To, czego Europejczycy dotąd nie zrozumieli, to fakt, że USA i ogólnie świat anglosaski, ma ich w dupie.

                                                                                                                                                                                                                                             

Szalona próba stworzenia nowego amerykańskiego stulecia absolutnej dominacji na planecie wymaga oddzielenia Europy od Rosji i Azji, ponieważ tego rodzaju połączenie, nawet nieformalne, uczyniłoby z USA mocarstwo drugiej kategorii. Można to osiągnąć na dwa sposoby: albo poprzez osłabienie Rosji i uszczelnienie jej granic, albo poprzez osłabienie Europy, oddzielając ją od źródeł energii i minerałów niezbędnych do produkcji i wywołując jej gwałtowny upadek; obydwa te procesy są niezależne dla osiągnięcia celu końcowego.

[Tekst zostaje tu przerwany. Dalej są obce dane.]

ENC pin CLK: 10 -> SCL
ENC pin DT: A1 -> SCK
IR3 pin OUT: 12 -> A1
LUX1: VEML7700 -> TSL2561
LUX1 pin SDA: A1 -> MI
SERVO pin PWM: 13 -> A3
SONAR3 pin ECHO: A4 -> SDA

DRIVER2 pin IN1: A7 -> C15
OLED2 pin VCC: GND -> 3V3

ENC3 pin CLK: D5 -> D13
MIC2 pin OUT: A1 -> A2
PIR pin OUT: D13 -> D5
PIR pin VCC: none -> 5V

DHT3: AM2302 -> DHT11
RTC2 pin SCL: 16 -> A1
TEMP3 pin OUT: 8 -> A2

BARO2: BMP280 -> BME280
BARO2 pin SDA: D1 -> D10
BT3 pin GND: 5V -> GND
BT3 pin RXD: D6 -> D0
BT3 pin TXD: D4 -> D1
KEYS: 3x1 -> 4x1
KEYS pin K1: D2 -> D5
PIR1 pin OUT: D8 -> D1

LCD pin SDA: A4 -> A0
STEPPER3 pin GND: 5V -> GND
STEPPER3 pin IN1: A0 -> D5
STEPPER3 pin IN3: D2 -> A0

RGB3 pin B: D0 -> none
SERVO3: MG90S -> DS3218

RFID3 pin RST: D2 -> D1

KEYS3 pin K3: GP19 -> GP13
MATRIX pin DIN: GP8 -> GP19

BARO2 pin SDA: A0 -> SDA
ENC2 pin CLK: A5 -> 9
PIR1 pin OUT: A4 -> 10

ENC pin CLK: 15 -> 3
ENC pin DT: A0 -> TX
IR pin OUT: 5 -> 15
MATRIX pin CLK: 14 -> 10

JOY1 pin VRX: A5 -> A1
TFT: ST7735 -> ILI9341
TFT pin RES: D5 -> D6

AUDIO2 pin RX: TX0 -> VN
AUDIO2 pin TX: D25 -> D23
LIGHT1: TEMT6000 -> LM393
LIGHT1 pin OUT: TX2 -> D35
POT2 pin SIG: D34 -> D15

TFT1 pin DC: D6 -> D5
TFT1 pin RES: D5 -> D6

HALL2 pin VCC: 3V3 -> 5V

Co więcej, dążenie do upieczenia dwóch pieczeni na jednej Ukrainie jeszcze bardziej przyspiesza osiągnięcie celu: kontynent europejski pogrążony w katastrofalnym kryzysie, w tym intelektualnym i naukowobadawczym, nie może wiele zaoferować Rosji i vice versa. Doskonałą okazją do uruchomienia tego procesu było powstanie kwestii ukraińskiej, a jego podsumowaniem może być słynne zdanie Nuland: «pieprzyć UE».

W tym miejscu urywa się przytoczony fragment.